Yodda's care plans reflect this directly. Plans are customized in coordination with healthcare professionals for members managing conditions including cancer, dementia, dialysis, and kidney failure, with a Standard plan starting at ₹9,999 per month for seniors who are well and living independently. There is no single package because there is no single aging experience.

Myth 8: Old Age Stereotypes Are Harmless

The Alzheimer's Drug Discovery Foundation has documented that internalizing negative old age stereotypes about forgetfulness can cause older adults to actually perform worse on memory tests, a phenomenon known as stereotype threat. The expectation of decline can itself accelerate it. When you tell your parent, "You're getting old, don't worry about it," you may be withdrawing the mental engagement that keeps cognitive function intact.

Myth 9: Home-Based Care Is Not as Safe as a Facility

For most seniors, home-based care with the right professional support produces better outcomes than institutional relocation. The UNFPA India Aging Report recommends in situ aging as the preferred model, citing better care quality, emotional continuity, and independence when seniors remain in their own homes with appropriate professional support.

The key phrase is "with appropriate professional support." A senior living alone without regular check-ins, emergency response, and healthcare coordination is not aging in place safely. They are aging in place unassisted. Those are not the same thing.
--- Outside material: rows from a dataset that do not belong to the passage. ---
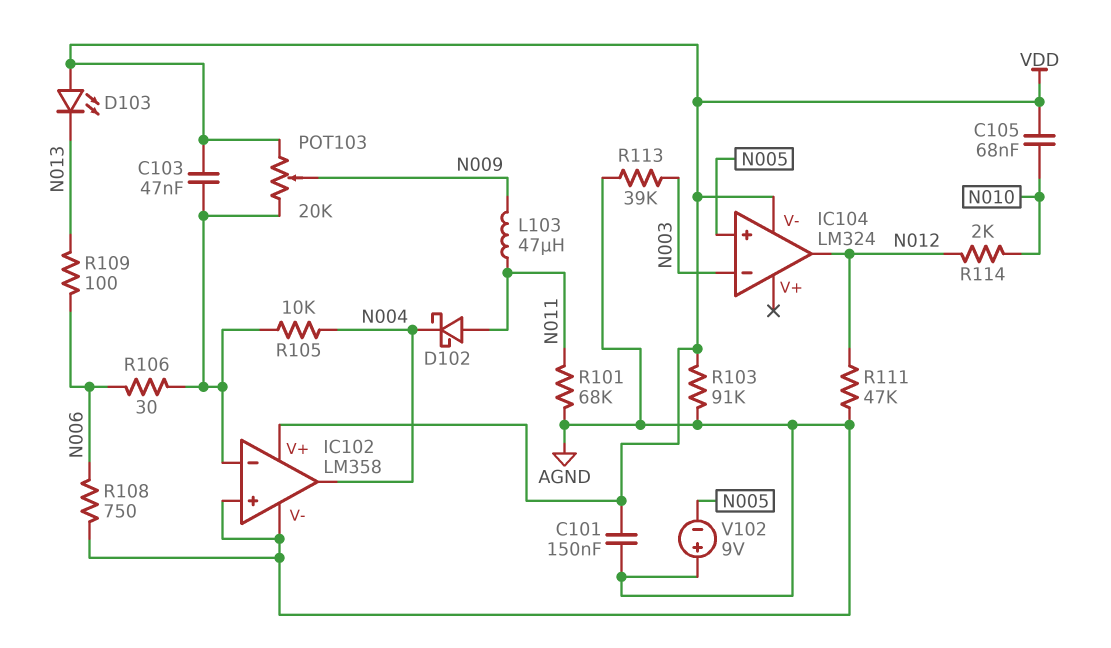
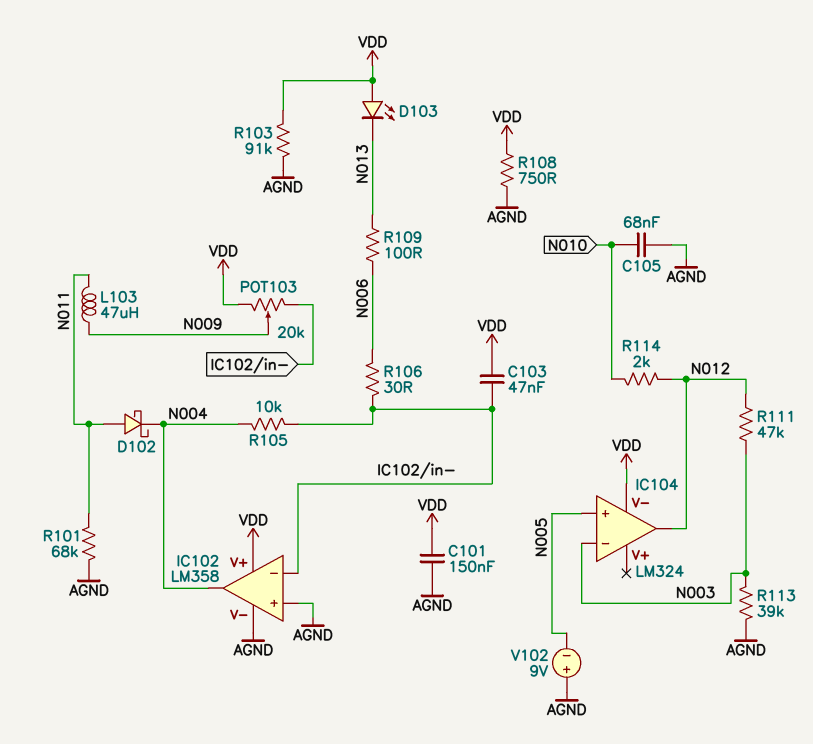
C105: 68nF (N010, VDD) -> 68nF (AGND, N010)
R108: 750 (AGND, N006) -> 750 (AGND, VDD)
R111: 47k (AGND, N012) -> 47k (N003, N012)

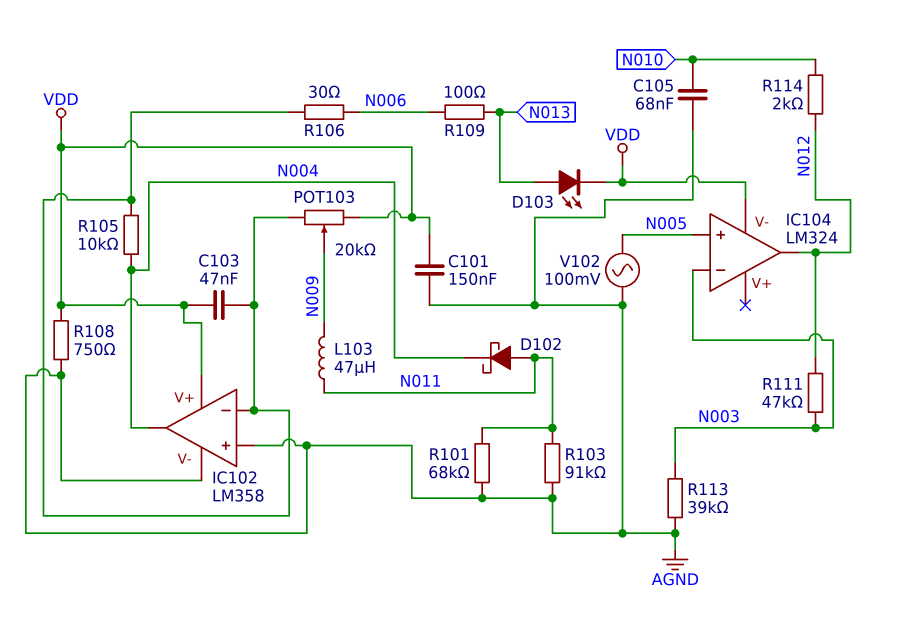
D103: LED (A VDD, K N013) -> LED (A N013, K VDD)
R103: 91k (AGND, VDD) -> 91k (AGND, N011)
V102: 9V (plus AGND, minus N005) -> AC 100mV (AGND, N005)

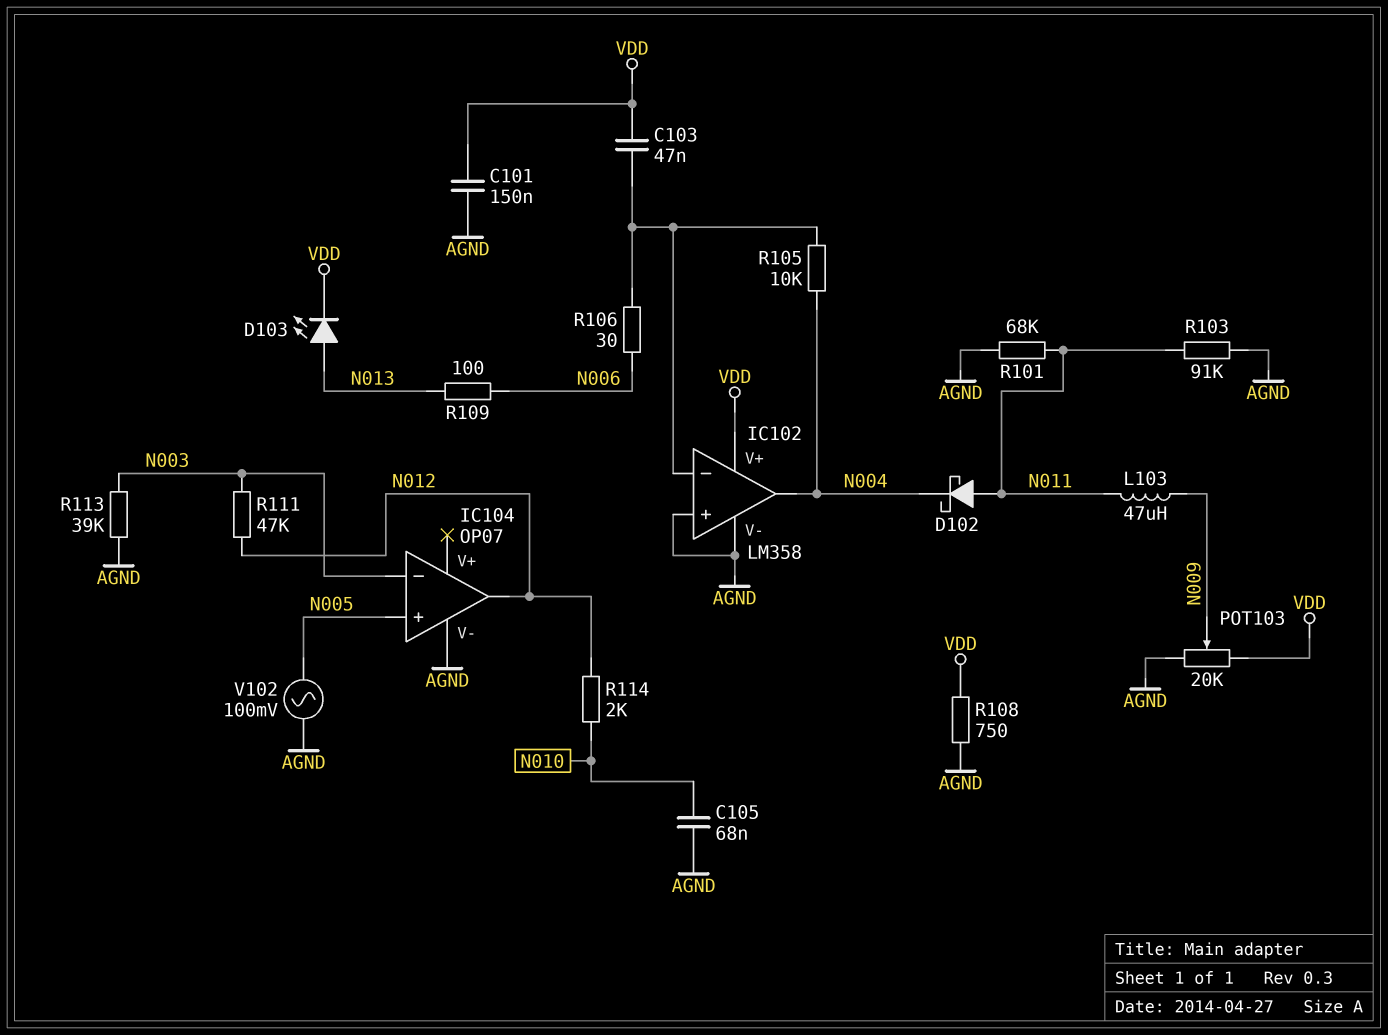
IC104: LM324 -> OP07
IC104 pin V-: VDD -> AGND
POT103: 20k (IC102/in-, VDD, wiper N009) -> 20k (AGND, VDD, wiper N009)

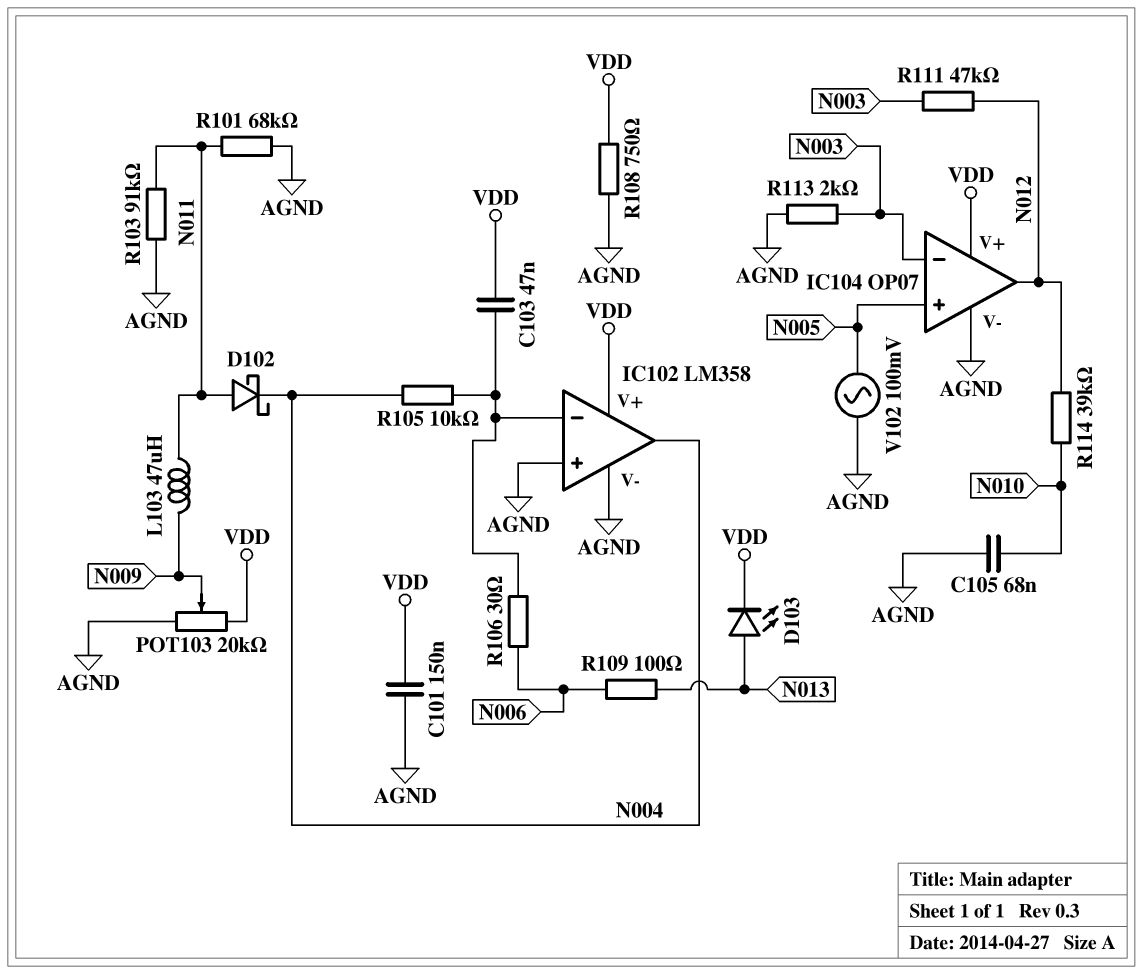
IC104 pin V+: none -> VDD
R113: 39k (AGND, N003) -> 2k (AGND, N003)
R114: 2k (N010, N012) -> 39k (N010, N012)

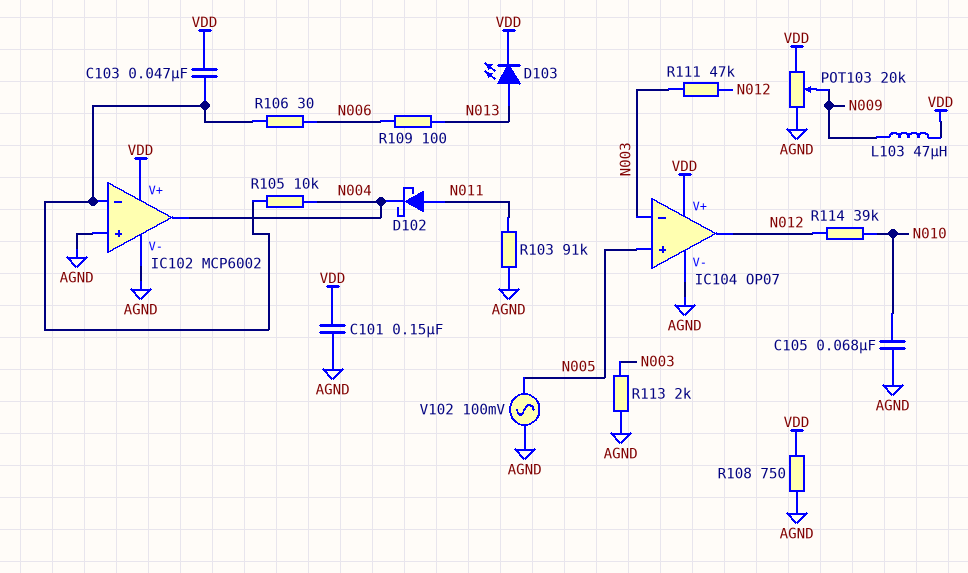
IC102: LM358 -> MCP6002
L103: 47uH (N009, N011) -> 47uH (N009, VDD)
R101: 68k (AGND, N011) -> none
Myth 10: Problems for the Elderly Are Best Handled Within the Family Alone

India's HelpAge India 2024 national report found that family caregivers spent an average of 2.8 hours per day providing care, with 29% reporting physical challenges and 32% facing financial strain. The problems for the elderly that families manage without support compound over time, burning out the very people who want to help most.
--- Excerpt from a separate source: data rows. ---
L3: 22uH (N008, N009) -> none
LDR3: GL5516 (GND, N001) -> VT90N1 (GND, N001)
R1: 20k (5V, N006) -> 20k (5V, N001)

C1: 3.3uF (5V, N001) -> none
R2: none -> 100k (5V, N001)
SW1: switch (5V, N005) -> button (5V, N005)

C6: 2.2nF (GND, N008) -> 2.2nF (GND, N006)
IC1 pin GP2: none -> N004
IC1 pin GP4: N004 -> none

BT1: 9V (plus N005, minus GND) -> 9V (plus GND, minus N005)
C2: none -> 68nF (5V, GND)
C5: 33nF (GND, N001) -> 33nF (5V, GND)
Family care and professional care are not in competition with one another. According to the same report, only 10% of caregivers were aware of available paid elder care services, meaning the majority of families are carrying a weight they do not know they can share. Knowing that weight is shareable, and then choosing to share it is not a failure. It is good judgment.

What do these myths cost your parents

Every myth above has a practical cost. If you believe cognitive decline is inevitable, you stop encouraging mental engagement. If you believe exercise is dangerous, your parent stops moving. If you believe professional care is abandonment, you delay the help your parent needs until a crisis forces the decision.

The most common problems for the elderly in India are not the ones listed on medical charts. They are the ones created by the gap between what families assume aging means and what aging actually looks like when well supported.

If your parents are in India and you cannot be physically present, Yodda's elder care plans start from ₹9,999 per month and include emergency response backed by ISO-certified protocols, daily wellbeing calls, healthcare coordination, and on-field support from ex-Indian Army veterans, verified through the ISO 9001:2015 quality management and ISO 22320:2018 emergency management standards.

Frequently Asked Questions

Are memory loss and dementia the same thing?

No. Occasional forgetfulness, misplacing keys, and forgetting a name are normal parts of aging. Dementia is a clinical condition that significantly impairs daily functioning.

Is it safe for elderly parents to exercise if they have a chronic condition? 

Yes, in most cases. The 2024 ICFSR Global Consensus published in the Journal of Nutrition, Health and Aging confirms that exercise is safe for both healthy and frail older adults when introduced gradually. Doing nothing carries a greater health risk than appropriate, supervised movement.

Does hiring a professional elder care mean I am not doing enough for my parents? 

No. Professional care fills the gap created by distance, not the gap created by indifference. It handles emergencies, health coordination, and daily support so your relationship with your parents is not defined entirely by logistics and crisis management.